O efeito Lula no dia-a-dia do brasileiro foi muito maior do que poderiam imaginar seus 52,7 milhões de eleitores. A onda de esperança mexeu nos corações e mentes atormentados com o desastre da globalização. Caiu a ficha: fomos todos enganados. A nova era de consumo que surgiria no mundo inteiro virou pó – ou melhor, dívidas. Neo-liberalismo? Deus nos livre. E o brasileiro, que pensou que poderia ter tudo o que os americanos usufruíam, caiu de cabeça no endividamento, acordando para a necessidade de ensaiar uma importante mudança de valores. A eleição de Lula foi o primeiro reflexo dessa mudança na sociedade brasileira, que volta a reencontrar o prazer das coisas simples – estar com amigos, trabalhar no que gosta, cozinhar, curtir filhos, família, a casa, o jardim. Algo na linha de que, “como a felicidade não tem paciência para esperar a realização financeira, é preciso valorizar a realização possível”. Isso aparece claramente num estudo inédito realizado no Brasil sob a coordenação da Agência de Marketing, Sonhos de Consumo em Tempos de Mudança*.

“Fui eu o culpado”, brinca Guilherme Sztutman, sócio-diretor da
Agência de Marketing, que conduziu o projeto em parceria com Vera Aldrighi, diretora da Clínica de Comunicação e Marketing, e com Rafael Sampaio, diretor-executivo da Associação Brasileira dos Anunciantes (ABA). Os principais resultados do estudo serão debatidos com especialistas em marketing e comunicação em um evento com
400 pessoas marcado para quarta-feira 27 na Câmara Americana de Comércio de São Paulo, com a presença de importantes nomes do
cenário empresarial, econômico e intelectual do País. O projeto, de
R$ 300 mil, foi patrocinado por cotas compradas por empresas de vários setores – entre elas Pão de Açúcar, Fiat, Kaiser, Unilever, Lojas Renner
e Paim. Vera, que coordenou o trabalho de pesquisa do começo ao fim, está nas nuvens (embora sem dormir há vários dias por causa da pesquisa). “Foi o trabalho mais interessante que eu fiz.” “Sonhos de consumo” é uma completa análise da percepção e dos sentimentos do consumidor sobre o momento que vive o Brasil, suas expectativas, desejos de mudança e disposição para participar desse processo. “O maior sonho de consumo do brasileiro é mudar o Brasil”, diz Sztutman, apontando o pagamento das dívidas como o segundo.

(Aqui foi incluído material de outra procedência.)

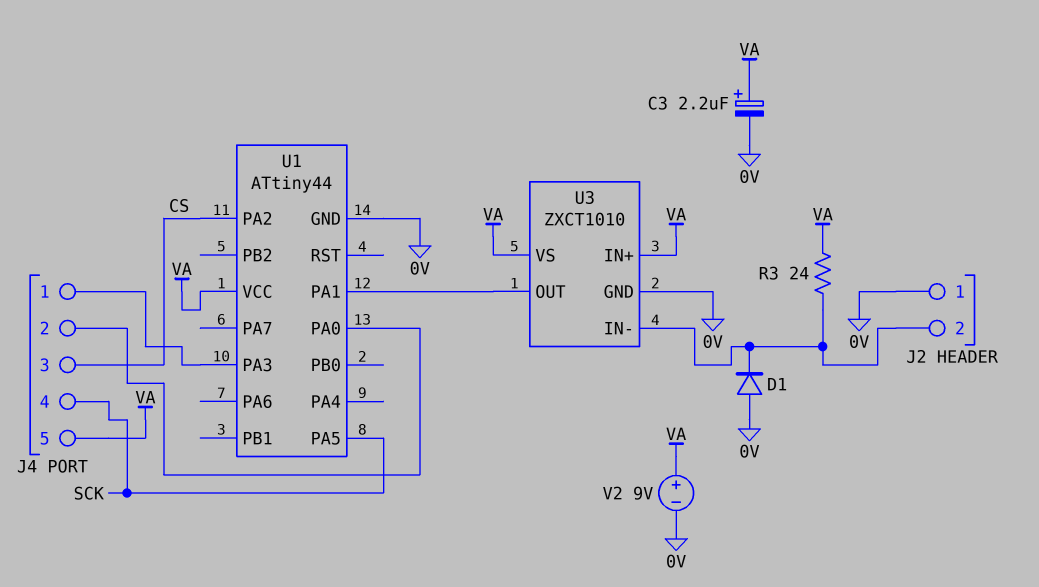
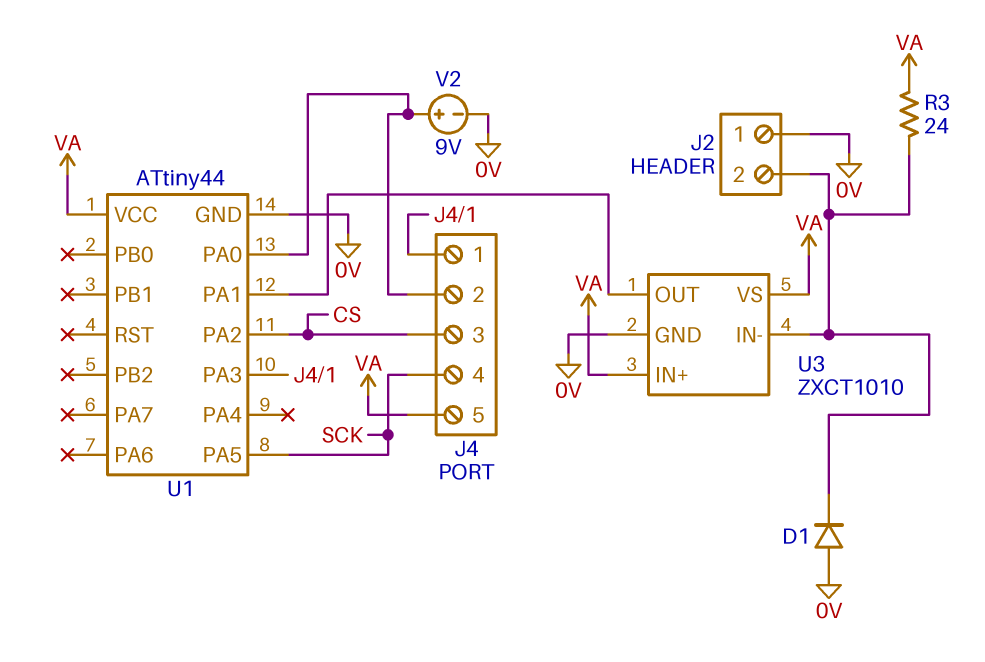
C3: 2.2uF (plus VA, minus 0V) -> none
V2: 9V (plus VA, minus 0V) -> 9V (plus J4/2, minus 0V)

Felicidade – O estudo mostra que o modelo convencional de
sucesso pessoal, baseado em êxito financeiro, tende a ser atacado e estigmatizado. Jovens deixam de considerar carreiras financeiramente promissoras para sonhar com vidas mais modestas, longe do stress e da agressividade dos grandes centros urbanos. Revela que o brasileiro busca um modelo de vida e de felicidade mais acessível, menos dependente do dinheiro, de consumo e de aquisições materiais – o que indica que muitos itens de consumo ganham significados novos e outros perdem sua força habitual. Constata que há, sem dúvida, um processo de avaliação mais crítico e exigente de todos os itens e marcas de consumo. Nesse processo, as marcas com história, simbologia ou comportamento mais atacáveis são abandonadas até com certo prazer. Surpreendente é a constatação de que, na maioria dos casos, as pessoas estão mais dispostas a mudar suas vidas do que suas marcas preferidas. Quando
se separam delas é porque realmente foram obrigadas por necessidade. Em meio a tantas frustrações pessoais e tantas limitações impostas à realização dos sonhos individuais, o consumo tem representado a felicidade possível, proporcionando momentos de gratificação. Algo na linha de que satisfazer desejos de consumo traz a ilusão da felicidade,
“o prazer que nos resta”.

Mulheres – A noção de que o presidente Lula está caminhando no fio da navalha é evidente. O que se entende por “fio da navalha”: administrar com austeridade os minguados recursos orçamentários e contornar as dificuldades da agenda econômica e política, perseguindo as reformas prometidas, mas sobretudo evitando a recessão, a explosão do conflito social e a vitória do crime organizado. Aparentemente há uma sincronia entre a mudança do País e a pessoal. O próprio Lula é visto como resultado de mudança pessoal, um exemplo bem-sucedido de alguém que soube reformular seus conceitos, superando até preconceitos políticos de seu próprio partido.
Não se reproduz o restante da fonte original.